Common gotchas (learned the hard way)
These have all cost real time in real runs. Read references/api-conventions.md and references/cli-conventions.md for the full list.
- CLI config priority:
~/.abadge/config.json.apiUrl overrides ABADGE_API_URL. Move config aside before running CLI tests.
- Multi-org user:
X-Abadge-Org-Id header is required for sessionProcedure / scopedSessionProcedure once the user has 2+ orgs.
- Items.create input shape:
{storageMode, payload} only — no profileId. SM items get profile_id=NULL. Bind via DB UPDATE only if you know the AAD implications (see next bullet).
- AAD binding (SM items):
(orgId, profileId, itemId, keyVersion) is bound into the AES-GCM AAD at encrypt. Tampering with profile_id after the fact breaks decrypt with INTERNAL_SERVER_ERROR/500. This is defence-in-depth, not a bug — and worth turning into a pentest.
- Item kinds: enum is fixed (
login, api_key, token, json, certificate, ssh_key, opaque). See STANDARD_FIELDS_BY_KIND in packages/core/src/constants.ts. Use token + value field for the simplest test items.
- Rate limit: 100 req/min/org. A full matrix run sits near the edge — insert waits between phases or split harnesses.
- Error envelope:
.error.data.code (not .error.json.data.code — that's a different tRPC variant). Domain cause may live at .error.data.cause.code.

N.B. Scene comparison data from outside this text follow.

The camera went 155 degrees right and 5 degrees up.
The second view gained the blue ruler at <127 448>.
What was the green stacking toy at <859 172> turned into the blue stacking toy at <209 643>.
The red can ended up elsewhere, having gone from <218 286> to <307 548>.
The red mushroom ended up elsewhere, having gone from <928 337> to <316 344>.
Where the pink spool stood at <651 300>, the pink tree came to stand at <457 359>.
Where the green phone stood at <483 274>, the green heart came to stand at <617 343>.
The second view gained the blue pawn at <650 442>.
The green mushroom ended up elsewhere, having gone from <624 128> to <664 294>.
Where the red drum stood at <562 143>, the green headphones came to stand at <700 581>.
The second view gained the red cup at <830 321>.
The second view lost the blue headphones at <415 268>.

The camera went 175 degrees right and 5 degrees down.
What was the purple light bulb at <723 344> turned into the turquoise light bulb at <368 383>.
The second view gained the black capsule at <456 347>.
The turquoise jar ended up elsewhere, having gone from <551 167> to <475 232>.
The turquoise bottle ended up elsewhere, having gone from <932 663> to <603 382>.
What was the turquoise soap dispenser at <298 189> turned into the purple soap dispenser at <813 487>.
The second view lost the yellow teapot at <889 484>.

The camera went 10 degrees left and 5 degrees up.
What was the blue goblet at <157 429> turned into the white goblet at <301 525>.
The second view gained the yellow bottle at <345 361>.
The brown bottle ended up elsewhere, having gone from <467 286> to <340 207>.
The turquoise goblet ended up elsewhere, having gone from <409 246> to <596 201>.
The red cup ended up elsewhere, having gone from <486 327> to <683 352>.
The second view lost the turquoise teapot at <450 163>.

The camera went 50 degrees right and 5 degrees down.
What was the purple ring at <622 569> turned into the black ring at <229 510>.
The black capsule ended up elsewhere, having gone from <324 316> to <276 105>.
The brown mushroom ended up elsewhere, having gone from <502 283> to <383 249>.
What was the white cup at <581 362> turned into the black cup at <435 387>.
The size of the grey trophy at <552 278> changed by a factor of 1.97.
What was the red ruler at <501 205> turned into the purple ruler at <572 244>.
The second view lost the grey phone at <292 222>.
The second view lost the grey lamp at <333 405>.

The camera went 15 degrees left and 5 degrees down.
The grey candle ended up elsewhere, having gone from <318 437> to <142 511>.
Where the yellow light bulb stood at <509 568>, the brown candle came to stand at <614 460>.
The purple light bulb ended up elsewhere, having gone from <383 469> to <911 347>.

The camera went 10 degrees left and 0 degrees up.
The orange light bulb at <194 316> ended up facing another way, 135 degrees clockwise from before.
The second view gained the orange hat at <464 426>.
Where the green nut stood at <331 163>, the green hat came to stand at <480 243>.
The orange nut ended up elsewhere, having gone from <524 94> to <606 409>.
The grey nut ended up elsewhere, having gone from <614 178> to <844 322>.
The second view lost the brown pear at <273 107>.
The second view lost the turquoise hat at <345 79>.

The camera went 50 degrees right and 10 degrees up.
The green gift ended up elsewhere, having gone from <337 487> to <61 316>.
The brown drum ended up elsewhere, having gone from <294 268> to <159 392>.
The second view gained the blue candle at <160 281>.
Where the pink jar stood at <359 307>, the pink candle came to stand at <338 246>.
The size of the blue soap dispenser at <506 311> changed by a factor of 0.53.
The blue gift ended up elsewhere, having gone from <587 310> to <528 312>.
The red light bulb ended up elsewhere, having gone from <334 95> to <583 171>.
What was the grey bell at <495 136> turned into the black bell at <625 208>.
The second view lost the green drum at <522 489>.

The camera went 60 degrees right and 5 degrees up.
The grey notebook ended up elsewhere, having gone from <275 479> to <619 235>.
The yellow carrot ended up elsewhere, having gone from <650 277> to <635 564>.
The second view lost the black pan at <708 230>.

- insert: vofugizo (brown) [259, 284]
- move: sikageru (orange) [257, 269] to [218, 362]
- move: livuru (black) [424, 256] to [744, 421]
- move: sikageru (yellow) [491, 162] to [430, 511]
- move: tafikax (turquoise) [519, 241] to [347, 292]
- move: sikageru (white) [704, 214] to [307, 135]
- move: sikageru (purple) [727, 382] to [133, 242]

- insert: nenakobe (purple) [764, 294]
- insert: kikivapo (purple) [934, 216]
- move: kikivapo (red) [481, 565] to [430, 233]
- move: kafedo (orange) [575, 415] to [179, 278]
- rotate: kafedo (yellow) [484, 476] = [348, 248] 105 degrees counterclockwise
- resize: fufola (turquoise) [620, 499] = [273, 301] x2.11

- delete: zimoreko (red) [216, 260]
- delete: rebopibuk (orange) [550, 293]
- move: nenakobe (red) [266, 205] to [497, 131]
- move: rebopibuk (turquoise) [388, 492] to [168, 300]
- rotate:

- Greptile re-trigger phrase: literal
@greptileai review (no extra words). It will +1 react to acknowledge.
Templates and references
| File | What it is |
|---|
assets/TESTING.md.template | Running-log template with H/E/A/P sections and a tally block |
assets/harness.sh.template | Bash harness skeleton with helpers, auth bootstrap, and a few example assertions |
references/auth-bootstrap.md | 4-line recipe for getting a Better Auth bearer token |
references/dev-stack.md | Bring up the stack, expected ports, common errors |
references/api-conventions.md | tRPC body shape, headers, error paths, response shapes |
references/cli-conventions.md | CLI binary, env vars, config file priority gotcha |
references/test-categories.md | Definitions and concrete examples of each category from real runs |
scripts/bootstrap-test-user.sh | Turnkey: signup → verify → sign-in → echo bearer to stdout |
scripts/start-stack.sh | Start dev stack via Doppler, wait until :8787/health is ok |
scripts/teardown.sh | Kill processes, restore configs, truncate test data |
Output
When you finish a run, the user has:
TESTING.md committed to repo root with H/E/A/P matrix and tally
scripts/<feature>-pentest.sh committed and executable
- A run tally (PASS/FAIL per category) in chat with discovered bugs reported
- The dev stack stopped, configs restored, no orphaned background processes
The harness is idempotent — anyone can re-run it after the change lands to verify nothing regressed.